If you haven’t already seen it, ZFS is now available for download, marking a major milestone in the history of filesystems. Today is a way station down a long road: for as long as I have known Jeff Bonwick, he has wanted to solve the filesystem problem — and about five years ago, Jeff set out to do just that, starting (as Jeff is wont to do) from a blank sheet of paper. I vividly remember Jeff describing some of his nascent ideas on my whiteboard; the ideas were radical and revolutionary, their implications manifold. I remember thinking “he’s either missed something basic that somehow invalidates these ideas — or this is the most important development in storage since RAID.” As I recently recounted, Jeff is the reason that I came to Sun almost a decade ago — and in particular, I was drawn by Jeff’s contagious belief that nothing is impossible simply because it hasn’t been done before. So I knew better than to doubt him at the time — and I knew that the road ahead promised excitement if nothing else. Years after that moment, there is no other conclusion left to be had: ZFS is the most important revolution in storage software in two decades — and may be the most important idea since the filesystem itself. That may seem a heady claim, but keep reading…

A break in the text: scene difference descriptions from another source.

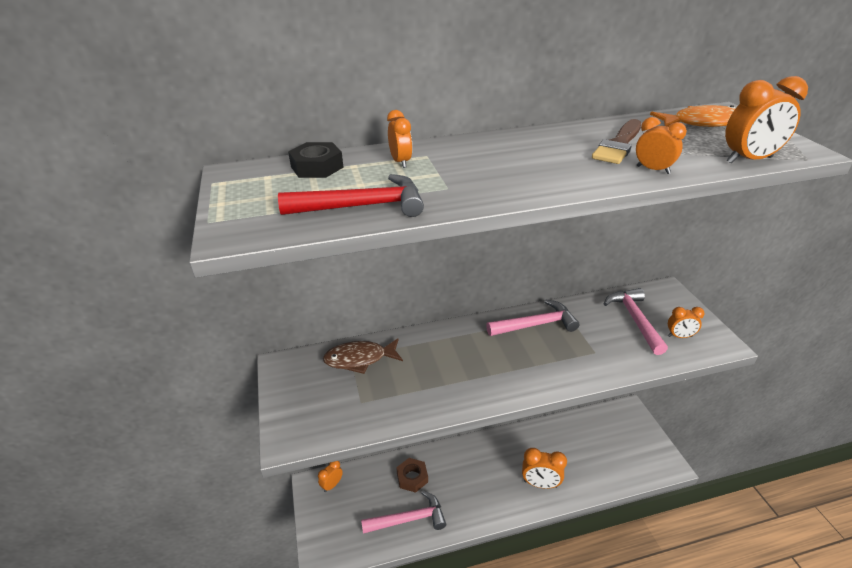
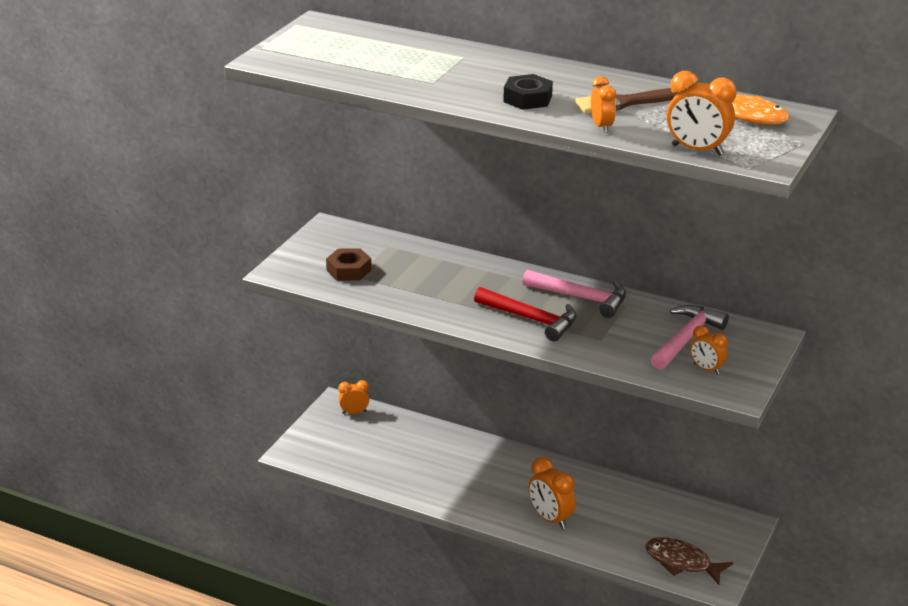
camera: 40 degrees right, 5 degrees down
(317, 167) = (375, 38): black nut -> black nut (527, 99)
(359, 359) = (392, 250): brown fish -> brown fish (681, 562)
(363, 206) = (359, 73): red hammer -> red hammer (531, 319)
(400, 162) = (436, 55): orange clock -> none
(409, 519) = (393, 471): pink hammer -> none
(412, 477) = (432, 446): brown nut -> brown nut (349, 270)

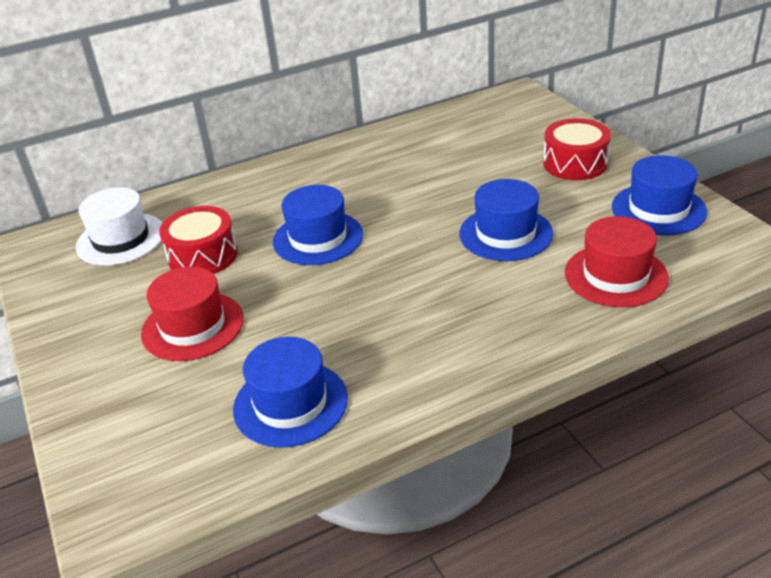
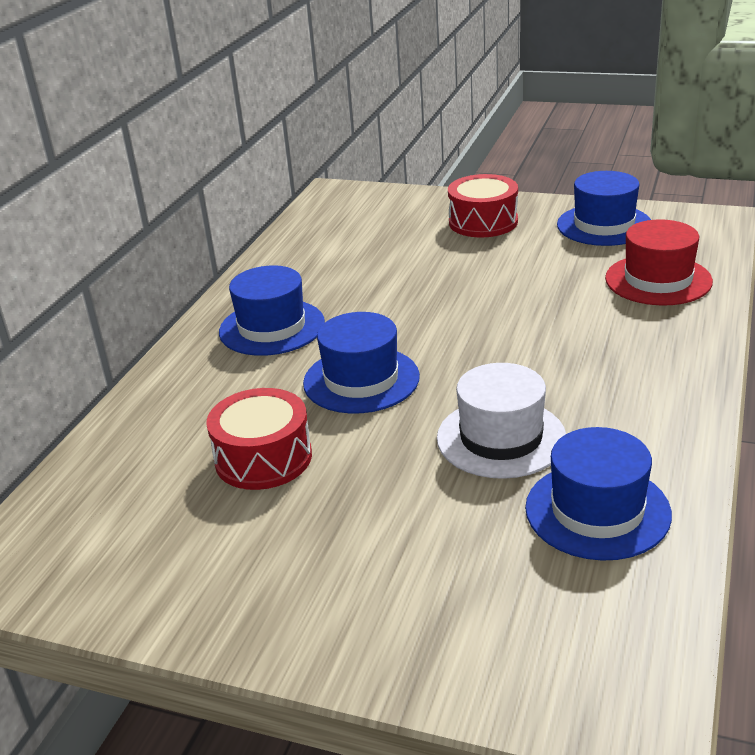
camera: 45 degrees left, 5 degrees down
(121, 239) = (122, 499): white hat -> white hat (501, 438)
(193, 326) = (378, 518): red hat -> none
(505, 233) = (524, 293): blue hat -> blue hat (272, 327)

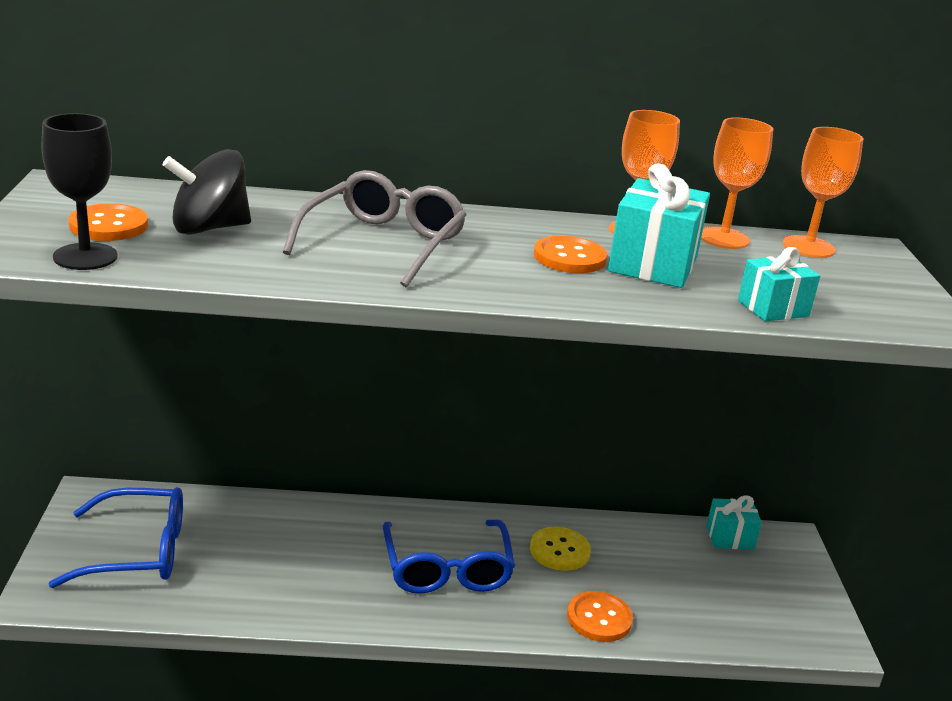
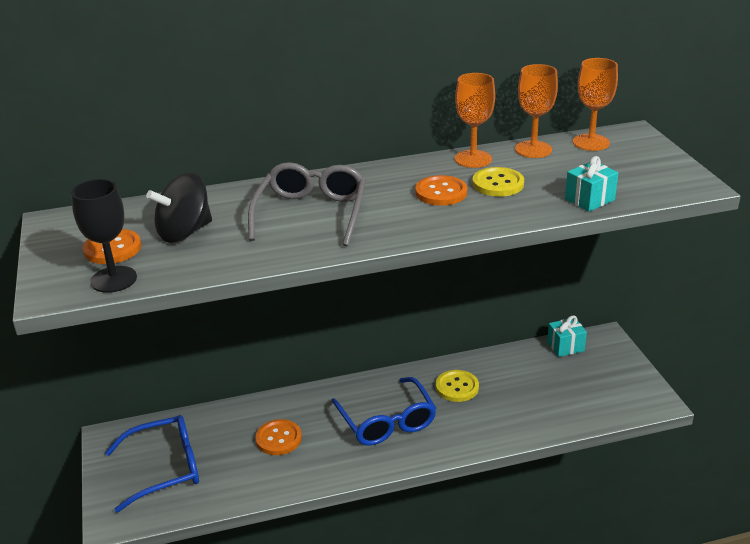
camera: 10 degrees left, 5 degrees up
(599, 618) = (501, 428): orange button -> orange button (278, 439)
(653, 264) = (498, 184): turquoise gift -> yellow button

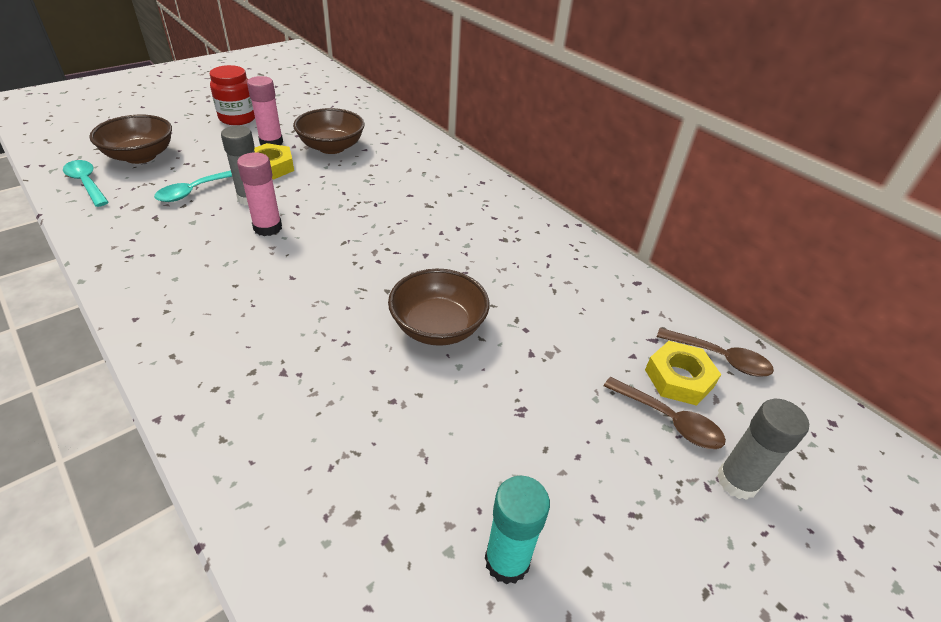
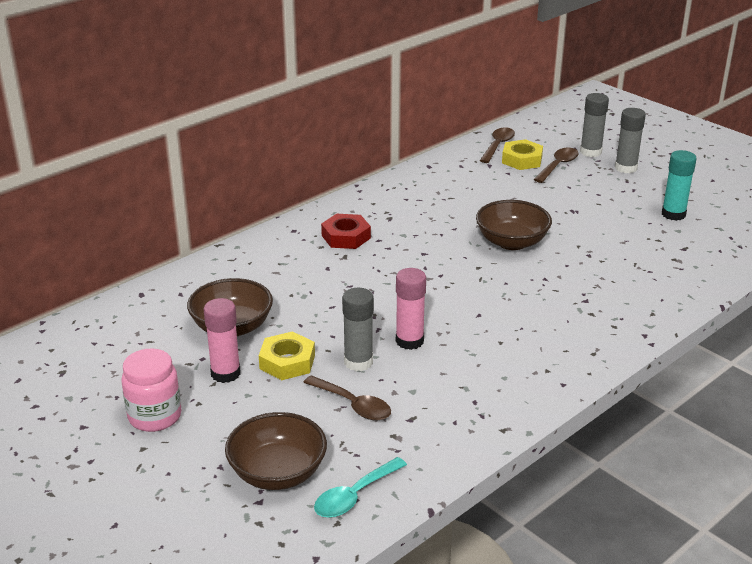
camera: 90 degrees left, 10 degrees down
(194, 191) = (353, 405): turquoise spoon -> brown spoon
(238, 118) = (155, 416): red jar -> pink jar
(466, 208) = (346, 237): none -> red nut
(685, 526) = (626, 168): none -> grey glue stick

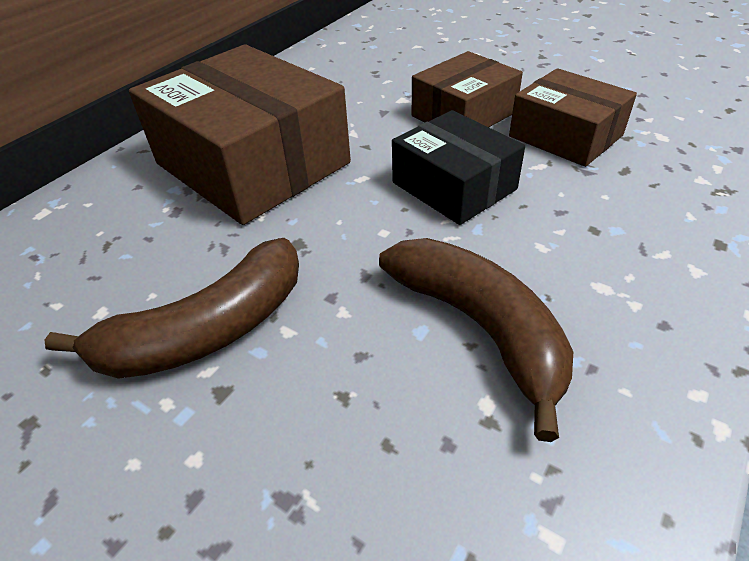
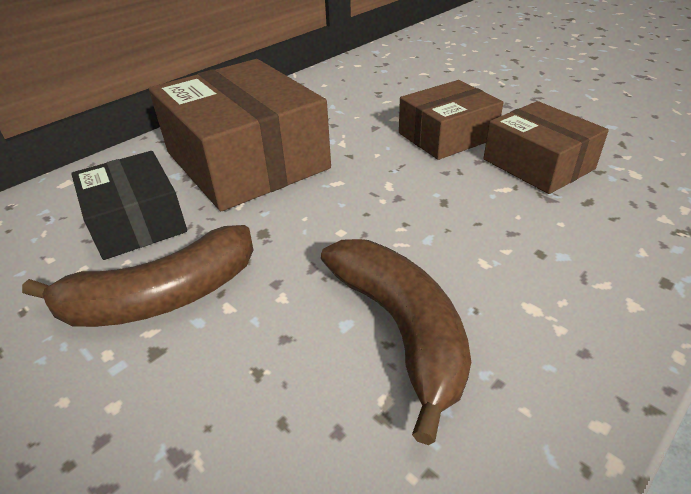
camera: 10 degrees right, 5 degrees down
(453, 186) = (417, 198): black box -> black box (136, 221)

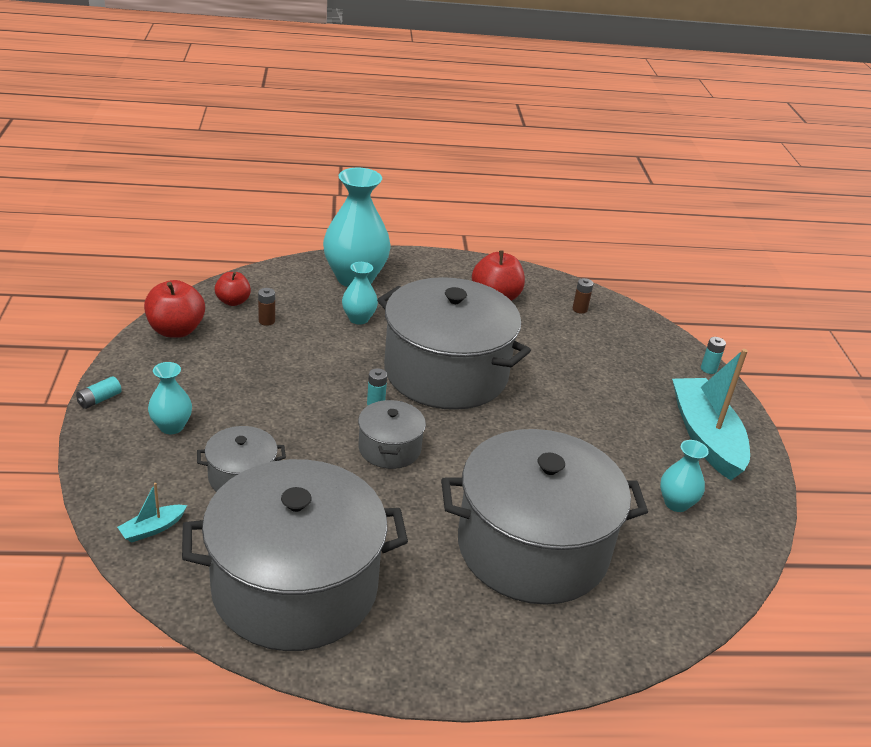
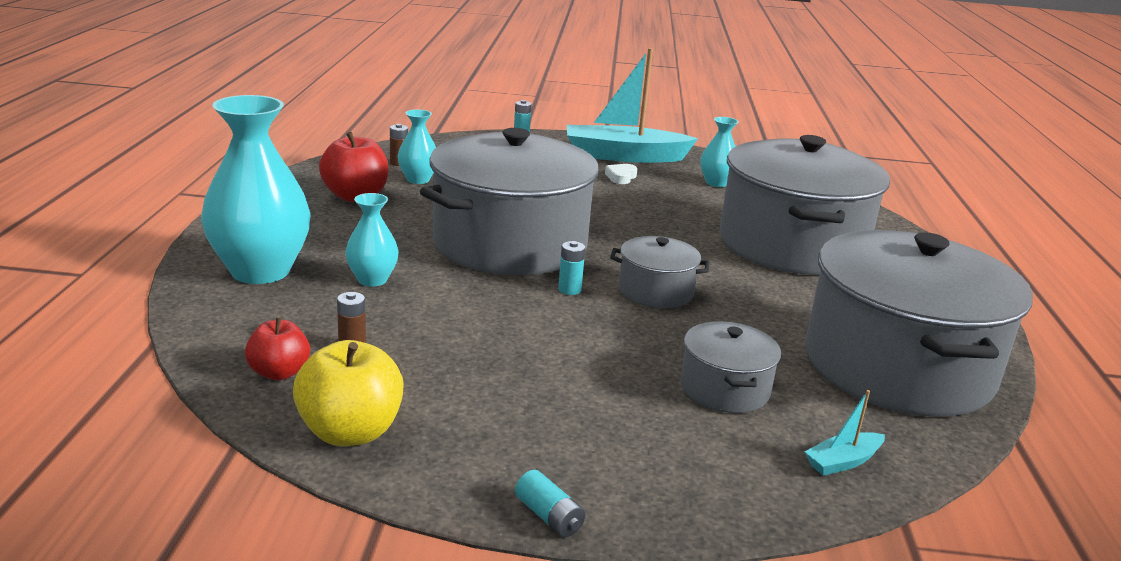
camera: 80 degrees left, 10 degrees down
(152, 529) = (843, 462): turquoise boat -> turquoise boat turned 90 degrees clockwise
(171, 426) = (621, 442): turquoise vase -> turquoise vase (418, 179)
(176, 330) = (350, 432): red apple -> yellow apple
(641, 434) = (621, 177): none -> white heart

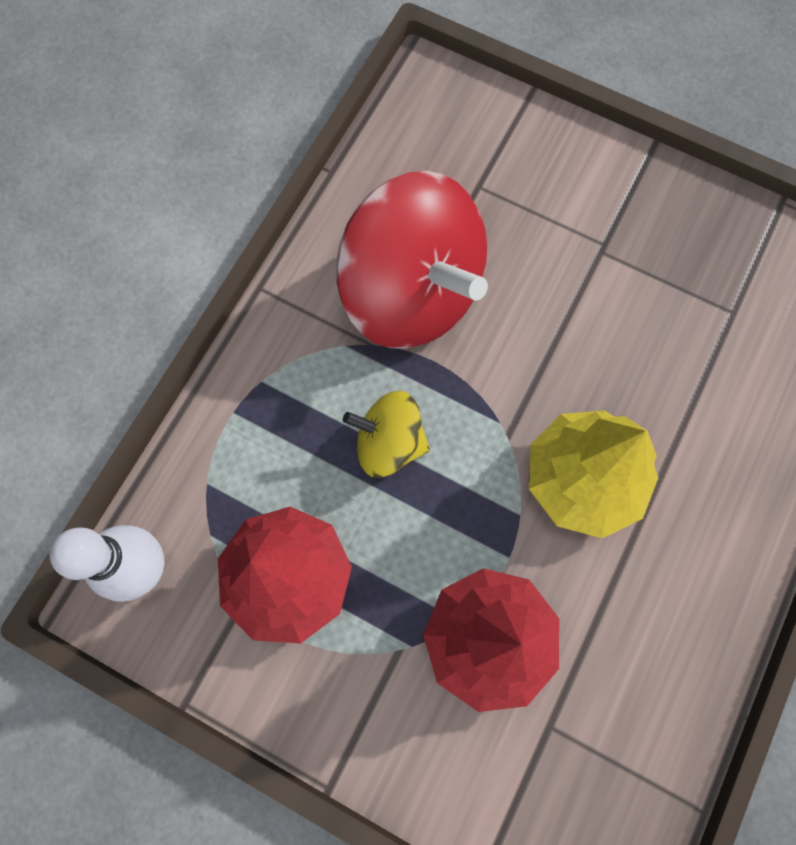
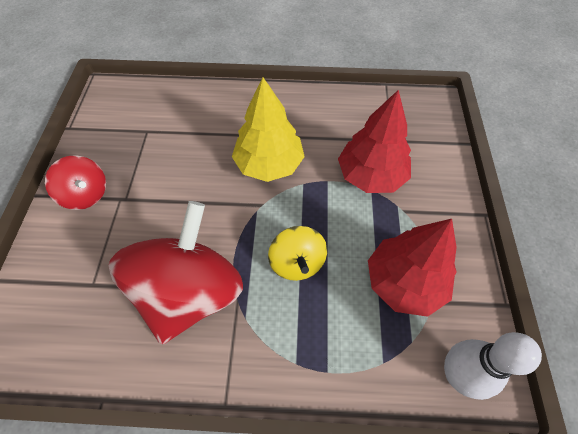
camera: 115 degrees left, 15 degrees down
(630, 203) = (86, 194): none -> red spinning top

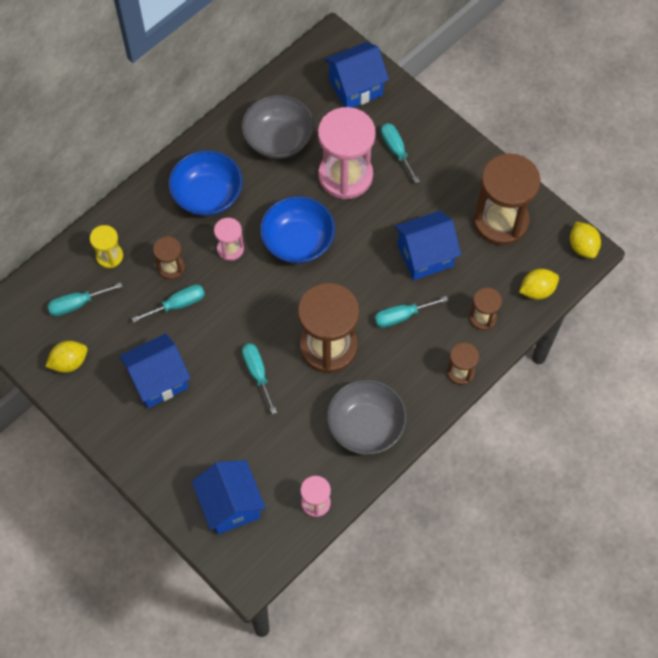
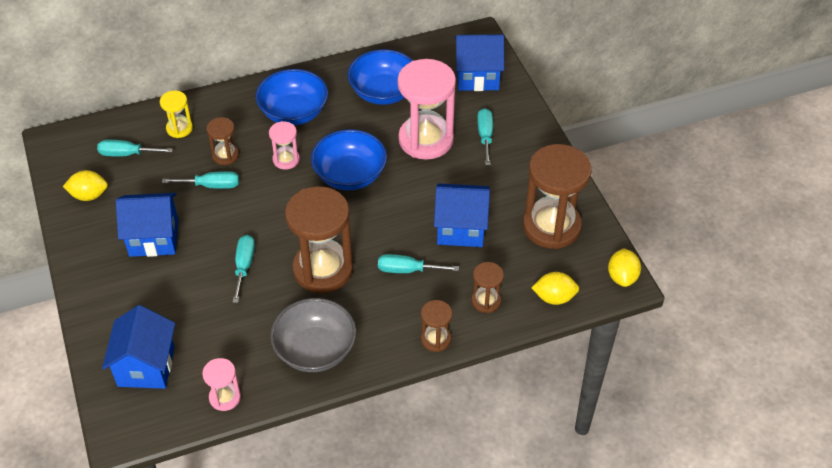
camera: 25 degrees right, 15 degrees down
(278, 139) = (383, 92): grey bowl -> blue bowl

To get an idea of what ZFS can do, first check out Dan Price‘s awesome ZFS flash demo Then join me on a tour of today’s ZFS blog entries, as ZFS developers and users inside Sun illustrate the power of ZFS: ease of administration, absolute reliability and rippin’ performance.

  • Administration. If you’re an administrator, start your ZFS blog tour with Martin Englund‘s entry on ZFS from a sysadmin’s view. Martin walks you through the ease of setting up ZFS; there are no hidden wires — it really is that easy! And if, as a self-defence mechanism, your brain refuses to let you recall the slog of traditional volume management, check out Tim Foster‘s entry comparing ZFS management to Veritas management. (And have we mentioned the price?) For insight into the design principles that guided the development of the administration tools, check out Eric Schrock‘s entry on the principles of the ZFS CLI. Eric’s entry and his design reflect the principles that we used in DTrace as well: make it simple to do simple things and make it possible to do complicated things. As you can imagine, this simplicity of management is winning fans both inside and outside of Sun. For some testimonials, check out Lin Ling‘s entry on the love for ZFS — both Lin’s and our Beta customers’. As Lin’s entry implies, a common theme among ZFS users is “if I only had this when…”; check out James McPhearson‘s entry wishing he had ZFS back in the day.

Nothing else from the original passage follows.